MegaTextures in WebGL

Before diving into the code, I’d like to blather on a bit about what MegaTextures are, why they are so awesome, and how they work — at least, how _I_ think they work, which could be totally wrong – I’ll be prefixing everything with ‘my implementation’ and that way you hopefully won’t think this is the only way to do this -_-

Disclaimer: this was written in the middle of the night, so excuse me if it’s kind of scatterbrained. It’s kind of a mind dump on megatextures and my implementation, not meant to be a primary reference. Hopefully there are some interesting details in here regardless of what environment you are implementing them in.

MegaTexture‘ is a term coined by John Carmack, used in the id Tech 5 engine. They are commonly referred to as ‘Virtual Textures’ or ‘Sparse Virtual Textures’, but I think MegaTextures sounds awesome so that’s what I use. There’s a few decent bits out there describing them, their use, and some implementations:

I could make a million diagrams, but I won’t, cause I’m lazy and you can look at their stuff ^_^

Pros/Cons

‘Why do this at all?’ you ask? Good question.

Good:

  • Fun
  • Allows for large texture spaces – like 65kx65kpx to 128kx128k
  • Handles texture management (loading/memory/etc) automatically
  • Can greatly reduce load times (as you load while you are running, not ahead of time)

Bad:

  • Can be complex
  • Extra work at run time to slow things down
  • Requires texture data be in a certain format and geometry have tex coords that support it

In the game that I’m toying with, I want to render our solar system with a decent level of detail. That means I want some decent resolution textures on the planets, and I can’t get away with procedural generation of textures because I want them to represent the real thing. Instead of trying to load several 16kx16k textures over the network (which only a few video cards support, and would still not be very high resolution), MegaTextures will take care of everything. The other advantage would be around memory use – I would only be keeping in memory the textures required to render what I’m looking at – since it’s not really possible to view all the planets at once but the player may be able to switch between them quickly, this allows me to avoid keeping hundreds of mb of texture memory used up.

Since I’m doing this on the web and loading several multi-megabyte textures would suck (high latency, bandwidth intensive, etc) megatextures is almost *better* for WebGL than on the desktop.

The Basic Trick

Split up your really big texture into a bunch of smaller tiles and create multiple levels of detail for it (also tiled). Now, determine all the tiles that are in use by the stuff on the screen and get them all. When you draw your scene use the tiles just like you would a normal texture.

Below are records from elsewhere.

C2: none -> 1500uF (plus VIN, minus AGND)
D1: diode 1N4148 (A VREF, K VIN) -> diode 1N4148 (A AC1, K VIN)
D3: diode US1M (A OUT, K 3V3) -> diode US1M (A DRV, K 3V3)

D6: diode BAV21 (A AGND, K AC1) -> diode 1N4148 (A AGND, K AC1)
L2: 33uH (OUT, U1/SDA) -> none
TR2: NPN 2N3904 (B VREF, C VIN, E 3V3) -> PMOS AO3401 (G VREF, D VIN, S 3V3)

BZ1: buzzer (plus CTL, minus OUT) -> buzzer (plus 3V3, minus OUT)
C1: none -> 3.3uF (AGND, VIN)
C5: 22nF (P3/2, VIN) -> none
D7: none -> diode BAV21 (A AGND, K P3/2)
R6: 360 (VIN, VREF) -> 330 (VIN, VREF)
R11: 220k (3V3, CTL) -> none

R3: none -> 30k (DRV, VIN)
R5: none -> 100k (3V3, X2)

So, you need a way to get the tiles that are visible – for this we render the scene with a special pixel shader and then read the results back. Requesting the tiles we don’t have yet is done by a queue that functions asynchronously – we have to be able to handle the case where we want to draw with some high quality tile but only have a low quality one. Next we need some way to store all the tiles in memory and a way to get the imagery out of them in the pixel shader we use to draw with.

This is where I’d strongly suggest reading the above links, as I’m probably skipping over a lot as I’ve been knee deep in this and it’s hard to tell what’s obvious and not ^_^

The Demo

Demo Shot

Run: http://noxa.org/hiranipra/Experiments/MegaTextures/index.html

NOTE: this only runs on the latest Chromium nightlies on Windows. Check out LearningWebGL for instructions on getting it set up.

Use WSADQZ/arrow keys to move around the scene – hold shift to move faster. 1-5 change scenes, and ctrl-1-4 changes textures. h will toggle the debug HUD, g will toggle the grid, and delete will clear the tile cache.

The graph/counter at the bottom is ms per frame – staying under 16 means 60fps.

Notes: the earth texture is a bit weird, so it has a seam. The mars texture has a 1px white border around it, and you can see its seam – it’s tiles are also generated wrong so they tend to shift around a bit. The sphere code, from Apple’s demos, also produces some artifacts in the texture coordinates near the poles.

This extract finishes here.